Now the pro-abortion group is asking for board members to remain silent and not give public interviews about such disagreements.

An ACLU committee has proposed new standards for its board members and says they should no longer speak to the media and be mindful of the financial costs of public disagreement.

"Where an individual director disagrees with a board position on matters of civil liberties policy, the director should refrain from publicly highlighting the fact of such disagreement," the committee proposes, according to a New York Times report.

"Directors should remember that there is always a material prospect that public airing of the disagreement will affect the ACLU adversely in terms of public support and fund-raising," the proposal states.

The proposal also says board members may "publicly disagree with an ACLU policy position, but may not criticize the ACLU board or staff."

Some former members of the board are "shocked" by the proposal, the Times reported.

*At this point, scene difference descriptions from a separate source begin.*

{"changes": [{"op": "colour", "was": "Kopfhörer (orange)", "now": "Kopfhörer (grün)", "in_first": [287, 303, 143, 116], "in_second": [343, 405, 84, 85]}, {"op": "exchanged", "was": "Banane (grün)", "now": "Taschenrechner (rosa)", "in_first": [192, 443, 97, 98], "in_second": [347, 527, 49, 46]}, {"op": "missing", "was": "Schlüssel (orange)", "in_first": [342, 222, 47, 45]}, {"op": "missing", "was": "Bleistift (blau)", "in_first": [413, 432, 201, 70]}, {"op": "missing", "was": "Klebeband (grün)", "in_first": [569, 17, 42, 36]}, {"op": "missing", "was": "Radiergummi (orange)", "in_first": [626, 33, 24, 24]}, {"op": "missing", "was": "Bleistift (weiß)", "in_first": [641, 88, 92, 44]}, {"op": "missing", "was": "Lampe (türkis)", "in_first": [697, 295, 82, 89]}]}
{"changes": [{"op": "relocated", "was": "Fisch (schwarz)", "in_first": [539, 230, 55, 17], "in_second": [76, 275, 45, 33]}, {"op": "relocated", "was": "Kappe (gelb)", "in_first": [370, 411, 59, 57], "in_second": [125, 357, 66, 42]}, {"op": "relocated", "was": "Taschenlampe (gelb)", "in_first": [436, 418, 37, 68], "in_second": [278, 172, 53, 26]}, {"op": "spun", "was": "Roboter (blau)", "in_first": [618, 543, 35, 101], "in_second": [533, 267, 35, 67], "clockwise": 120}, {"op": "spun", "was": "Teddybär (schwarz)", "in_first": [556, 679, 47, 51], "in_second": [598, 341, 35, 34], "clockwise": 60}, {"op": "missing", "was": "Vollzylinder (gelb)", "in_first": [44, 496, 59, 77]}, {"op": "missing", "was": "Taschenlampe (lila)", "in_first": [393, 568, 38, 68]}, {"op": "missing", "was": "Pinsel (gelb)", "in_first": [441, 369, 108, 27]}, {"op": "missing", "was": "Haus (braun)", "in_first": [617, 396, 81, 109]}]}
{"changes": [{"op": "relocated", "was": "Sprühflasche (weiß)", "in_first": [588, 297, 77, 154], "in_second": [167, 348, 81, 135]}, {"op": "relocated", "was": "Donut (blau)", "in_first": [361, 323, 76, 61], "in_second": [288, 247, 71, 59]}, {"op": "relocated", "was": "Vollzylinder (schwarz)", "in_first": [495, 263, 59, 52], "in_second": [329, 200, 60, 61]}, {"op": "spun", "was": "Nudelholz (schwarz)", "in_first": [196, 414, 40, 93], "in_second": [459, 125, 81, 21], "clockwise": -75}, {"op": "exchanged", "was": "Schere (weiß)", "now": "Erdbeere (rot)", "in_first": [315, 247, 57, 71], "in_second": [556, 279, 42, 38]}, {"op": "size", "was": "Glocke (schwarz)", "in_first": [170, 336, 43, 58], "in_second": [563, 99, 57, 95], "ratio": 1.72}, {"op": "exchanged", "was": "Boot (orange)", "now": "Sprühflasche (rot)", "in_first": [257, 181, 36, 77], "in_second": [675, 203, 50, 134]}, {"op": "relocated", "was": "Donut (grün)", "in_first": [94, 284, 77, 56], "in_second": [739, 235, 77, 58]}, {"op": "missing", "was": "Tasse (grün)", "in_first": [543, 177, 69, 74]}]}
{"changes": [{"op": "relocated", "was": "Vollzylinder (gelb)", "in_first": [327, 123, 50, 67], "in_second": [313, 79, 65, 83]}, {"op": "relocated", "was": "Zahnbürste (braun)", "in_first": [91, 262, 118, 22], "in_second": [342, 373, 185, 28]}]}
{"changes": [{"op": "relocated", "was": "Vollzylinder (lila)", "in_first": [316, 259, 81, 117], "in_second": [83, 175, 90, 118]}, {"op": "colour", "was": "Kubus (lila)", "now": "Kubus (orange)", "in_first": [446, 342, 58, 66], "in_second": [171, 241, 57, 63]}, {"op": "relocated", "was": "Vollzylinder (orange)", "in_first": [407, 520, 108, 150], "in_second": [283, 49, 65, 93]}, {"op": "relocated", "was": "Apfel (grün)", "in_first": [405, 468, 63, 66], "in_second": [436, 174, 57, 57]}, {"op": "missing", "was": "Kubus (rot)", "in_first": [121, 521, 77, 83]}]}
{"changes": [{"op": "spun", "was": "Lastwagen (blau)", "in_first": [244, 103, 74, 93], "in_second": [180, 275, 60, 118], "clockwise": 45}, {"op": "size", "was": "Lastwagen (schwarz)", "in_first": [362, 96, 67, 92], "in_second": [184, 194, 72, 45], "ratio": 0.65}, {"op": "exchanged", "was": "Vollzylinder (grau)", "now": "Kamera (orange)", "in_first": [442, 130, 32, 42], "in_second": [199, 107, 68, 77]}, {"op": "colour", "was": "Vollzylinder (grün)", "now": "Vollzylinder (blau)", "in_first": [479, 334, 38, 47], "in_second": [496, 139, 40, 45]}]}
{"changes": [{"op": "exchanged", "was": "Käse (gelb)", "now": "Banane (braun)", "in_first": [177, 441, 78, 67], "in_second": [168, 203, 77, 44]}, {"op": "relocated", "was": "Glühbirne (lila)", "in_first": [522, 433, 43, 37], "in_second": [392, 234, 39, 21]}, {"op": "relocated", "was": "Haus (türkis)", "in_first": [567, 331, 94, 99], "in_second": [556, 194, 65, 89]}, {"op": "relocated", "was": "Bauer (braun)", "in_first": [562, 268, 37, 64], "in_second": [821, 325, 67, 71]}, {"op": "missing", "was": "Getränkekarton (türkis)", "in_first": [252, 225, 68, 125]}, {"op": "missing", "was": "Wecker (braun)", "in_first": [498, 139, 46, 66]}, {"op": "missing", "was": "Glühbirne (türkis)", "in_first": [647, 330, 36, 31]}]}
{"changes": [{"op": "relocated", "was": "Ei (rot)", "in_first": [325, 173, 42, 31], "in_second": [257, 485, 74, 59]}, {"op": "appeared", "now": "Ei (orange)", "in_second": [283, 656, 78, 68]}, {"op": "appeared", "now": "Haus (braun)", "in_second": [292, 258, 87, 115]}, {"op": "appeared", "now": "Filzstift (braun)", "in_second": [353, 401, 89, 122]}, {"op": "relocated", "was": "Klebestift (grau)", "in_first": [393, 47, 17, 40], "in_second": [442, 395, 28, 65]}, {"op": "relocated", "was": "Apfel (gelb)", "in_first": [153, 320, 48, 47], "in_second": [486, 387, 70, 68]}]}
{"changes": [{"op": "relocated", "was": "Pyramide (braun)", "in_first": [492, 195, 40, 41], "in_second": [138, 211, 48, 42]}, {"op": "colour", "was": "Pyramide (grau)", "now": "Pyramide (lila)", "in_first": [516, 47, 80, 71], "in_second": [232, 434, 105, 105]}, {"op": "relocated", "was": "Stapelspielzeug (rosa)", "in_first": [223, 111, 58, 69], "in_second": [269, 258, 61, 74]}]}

Nat Henthoff, a former ACLU board member who is pro-life and a nationally syndicated columnist, told the Times: "For the national board to consider promulgating a gag order on its members — I can’t think of anything more contrary to the reason the ACLU exists."

Wendy Kaminer, a board member who spoke against the support for the abortion bill, told the Times, that anyone who disagrees with a policy position is, in essence, criticizing the ACLU staff or board who proposed and support it.

"If you disagree with a policy position," she said, "you are implicitly criticizing the judgment of whoever adopted the position, board or staff."

"I find it quite appalling that the ACLU is actively supporting this," board member Wendy Kaminer told the New York Sun in an interview shortly after the ACLU supported the bill. "I think this is precisely the kind of legislation we should be opposing, not supporting."

"I am troubled by the assumption in the legislation that abortion services, as a matter of linguistics and a matter of law, cannot include discussing with a woman why she shouldn’t have an abortion," Kaminer said.

"I don’t believe the pro-choice movement has the copyright on the term ‘abortion services.’ That seems to me a very clear example of government being the language police," Kaminer told the Sun.

Anthony Romers, ACLU’s executive director, would not comment on the proposals to the Times, but said the group opposes some forms of free speech like hate speech.

The ACLU eventually backed off of its support for the bill. The original press release supporting it and any mention of the legislation have been removed from the group’s web site.

Sponsored by Rep. Carolyn Maloney, a New York Democrat, the bill directs the Federal Trade Commission (FTC) to create a rule prohibiting pregnancy centers from trying to deceive women into thinking they perform abortions.

Maloney did not provide any examples of crisis pregnancy centers falsely advertising abortions when she filed her bill and three groups that represent thousands of pregnancy centers across the country called it an "old recycled" attempt to attack pregnancy centers.

"This is nothing more than a routine attack on pregnancy centers by organizations seeking to limit their competition," Care Net president Kurt Entsminger said in a statement provided to LifeNews.com.

"Our network of pregnancy centers are held to a high standard of integrity regarding truth and honesty in advertising," he added.